For larger sites, it might be necessary with a more intricate user structure, consisting of multiple Editors and Authors/Contributors, maybe also multiple Admins. In order to protect your site as good as possible, try to implement a hierarchy, where users enter at the lowest level and, once they’ve proved their value, they can climb a level up – and so on. It’s though still recommended that you keep the Admin rights exclusive to a very small and trusted group of users.
For sites, where user roles are only meant to give Subscriber rights, that is reading and commenting, make sure that comments must be approved before publishing. It’s recommended that you don’t allow any comments to bypass a spam check, even for users with previously approved comments. You can find and configure these settings under Settings->Discussion in the Admin menu to the left of the screen.
You can add an additional layer of security by introducing a social login, instead of the regular WordPress registration. This works quite well against spammers, who rarely want to put their real name under a spam comment. It’s not a 100% sure solution, as it only takes a minute to create a fake social profile, but does work quite well for the most of the time.
Alternatively, you can install a membership plugin.
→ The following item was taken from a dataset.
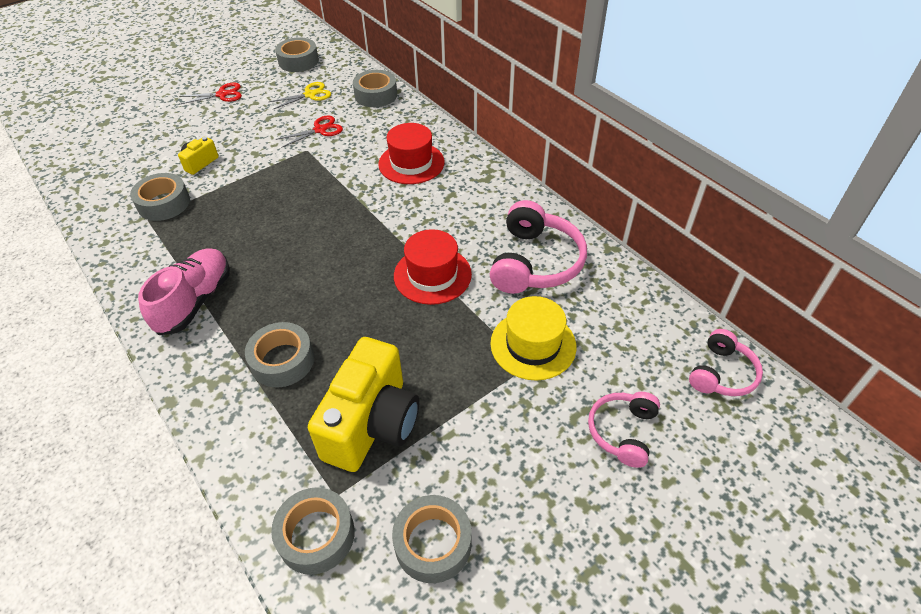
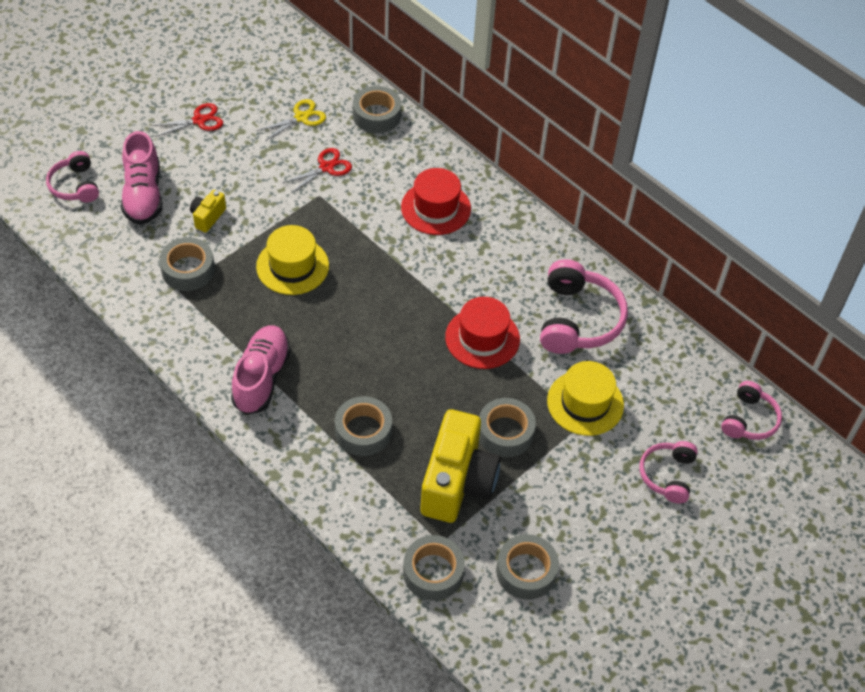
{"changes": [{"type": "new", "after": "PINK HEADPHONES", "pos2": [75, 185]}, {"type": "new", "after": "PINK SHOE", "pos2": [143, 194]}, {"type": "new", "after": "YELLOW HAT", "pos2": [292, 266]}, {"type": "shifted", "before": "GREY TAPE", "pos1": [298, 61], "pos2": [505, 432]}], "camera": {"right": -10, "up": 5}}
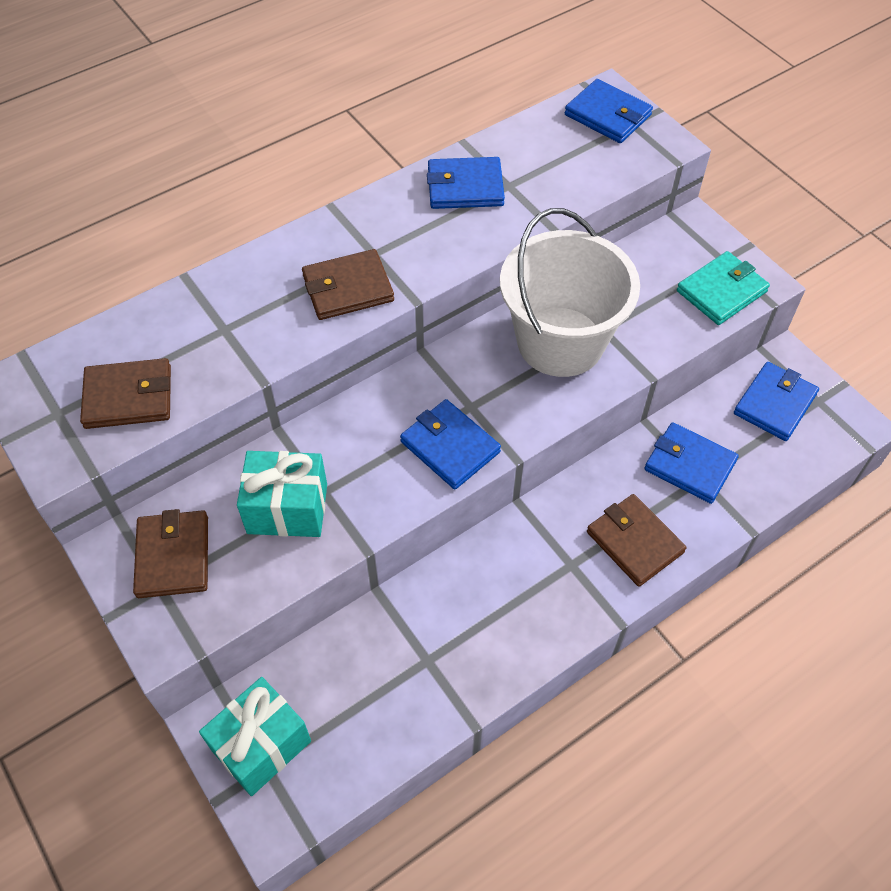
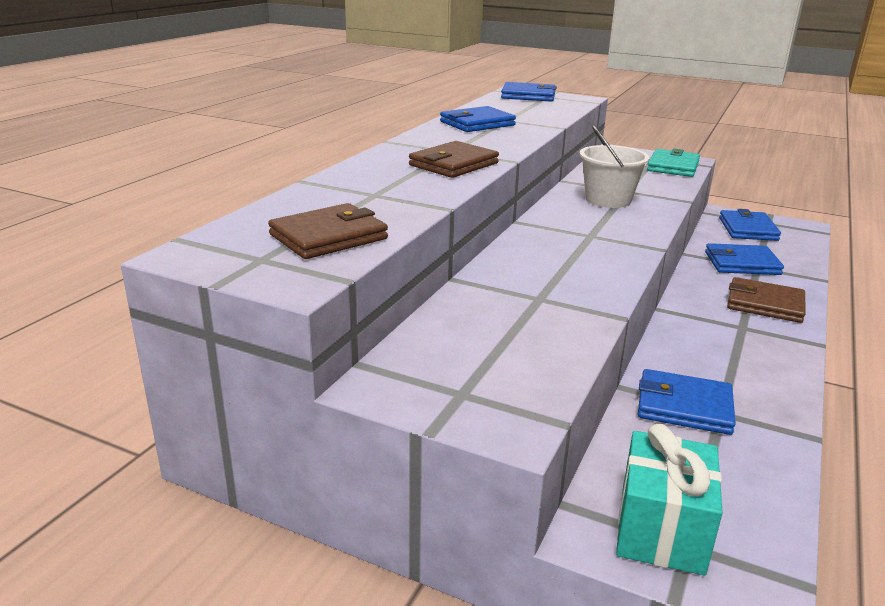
{"changes": [{"type": "gone", "before": "BROWN WALLET", "pos1": [173, 556]}, {"type": "gone", "before": "TURQUOISE GIFT", "pos1": [287, 508]}, {"type": "shifted", "before": "BLUE WALLET", "pos1": [450, 447], "pos2": [684, 406]}, {"type": "scaled", "before": "WHITE BUCKET", "pos1": [560, 342], "pos2": [608, 200], "scale": 0.61}], "camera": {"right": -30, "up": -30}}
Even though they are meant as a way to encourage registrations and paying for access, they can also be used as a role distribution and editing tool. The good thing about them is that you can decide yourself what requirements registrants must live up to, as for example entering real email address, verifiable telephone number, address or social media profile. In case you want to learn more about the use of membership plugins, take a look at this post: How to Manage User Registrations in WordPress.
Last but not least, you can edit the capabilities of the 6 standard user roles and create new ones. You can do this by installing a plugin as Capability Manager Enhanced or the quite popular User Role Editor, This might be a great solution, if you’d like to protect specific parts of your site, while still empowering users.
Conclusion: Miracle Solutions
Even though I don’t believe that protecting your site from spammers can be as easy as installing a plugin, there’re quite a few anti-spam plugins out there with great reviews. It can therefore be a good idea to try them out, before pronouncing them useless.
The only absolute way to protect your site against user-generated spam is, though, simpler: don’t allow user registrations and commenting at all.
As a beginner online, you might think that there’re tons of people just waiting to engage with you by commenting on your posts. You’ll therefore have difficulties disallowing comments. However, I’m sure that after a year or so you’ll be so tired of spammers and meaningless comments that you’ll understand why the few valuable comments are simply not worth it.
Remember also that spam comments, as annoying as they can be, are the least of your potential troubles with site users. My advice is therefore to avoid generosity when assigning user roles!